Staving off dementia

Addressing mental health disorders earlier in life could be an important way to avert neurodegenerative diseases later, according to a study conducted by researchers at the University of Michigan, Duke University, and the University of Auckland. The analysis focused on a three-decade observation of some 1.7 million New Zealanders and was published in the journal JAMA Psychiatry.

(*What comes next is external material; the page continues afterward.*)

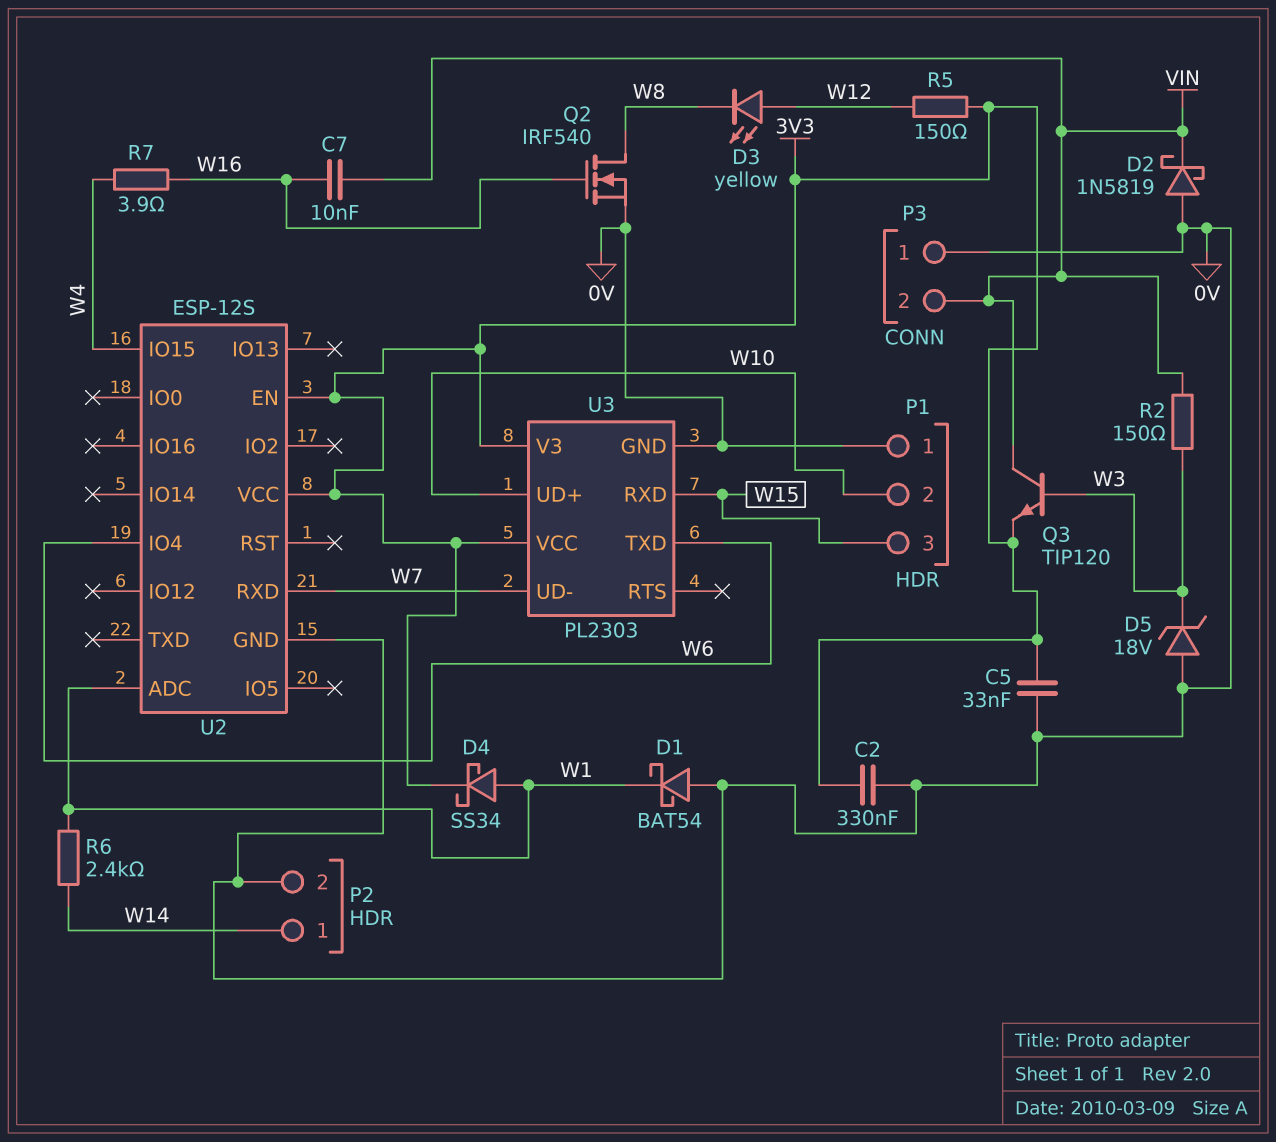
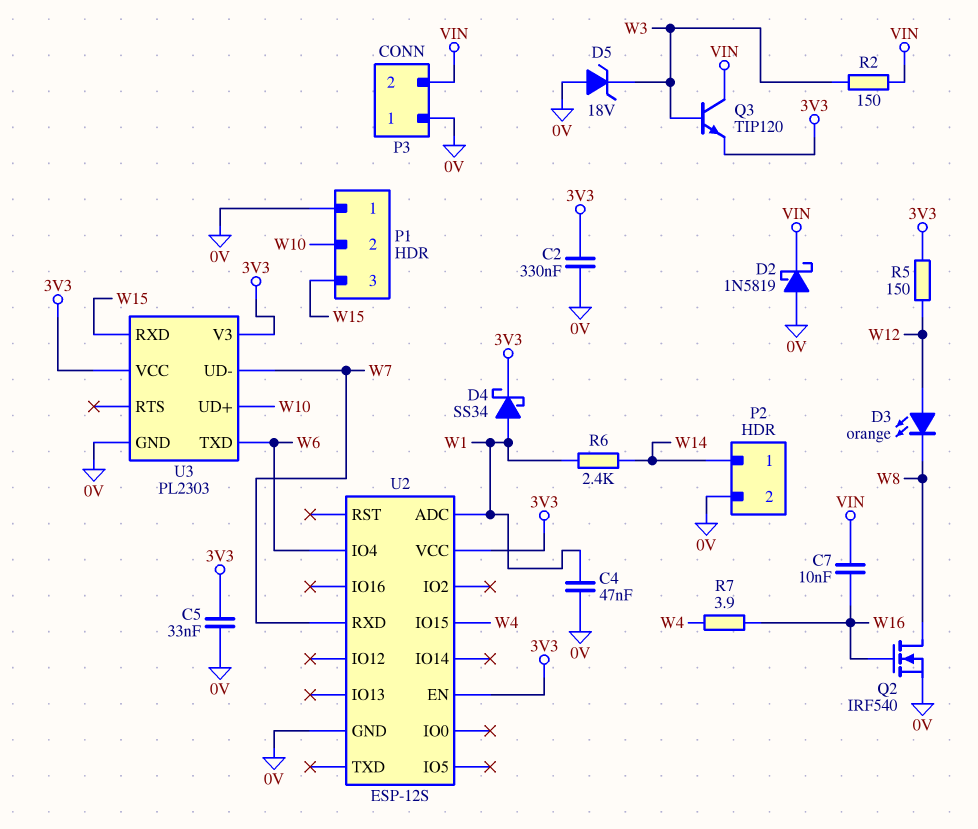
C4: none -> 47nF (0V, W1)
D1: schottky BAT54 (A 0V, K W1) -> none
D3: LED yellow (A W12, K W8) -> LED orange (A W12, K W8)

The lead author, U-M psychologist Leah Richmond-Rakerd, says it’s unclear what exactly connects mental disorders and dementia, but knowing there is a link may prompt doctors to encourage patients with such disorders to engage in healthy behaviors that reduce dementia risk, such as exercise.

Left-right brain pingpong

A University of Michigan psychology lab has identified key features of a brain rhythm that helps the brain’s left and right hemispheres communicate better, according to a study in the journal Cell Reports. The researchers call this rhythm “splines,” because the brain waves resemble the interlocking teeth of gears. “Spline rhythms … are like the left and right brains playing a game of very fast — and very precise — pingpong,” says lead author and professor Omar Ahmed.

“[It] represents a fundamentally different way for the left brain and right brain to talk to each other.” Splines occur during REM sleep and during movement, becoming even more precise at faster running speeds. “This is likely to help the left brain and right brain compute more cohesively and rapidly when an animal is moving faster and needs to make faster decisions,” says U-M doctoral student Megha Ghosh.

The researchers also discovered that spline rhythms are strongest in the retrosplenial cortex, which is one of the first brain regions to become impaired in people with Alzheimer’s disease — a finding that may soon help doctors identify the disease in early stages.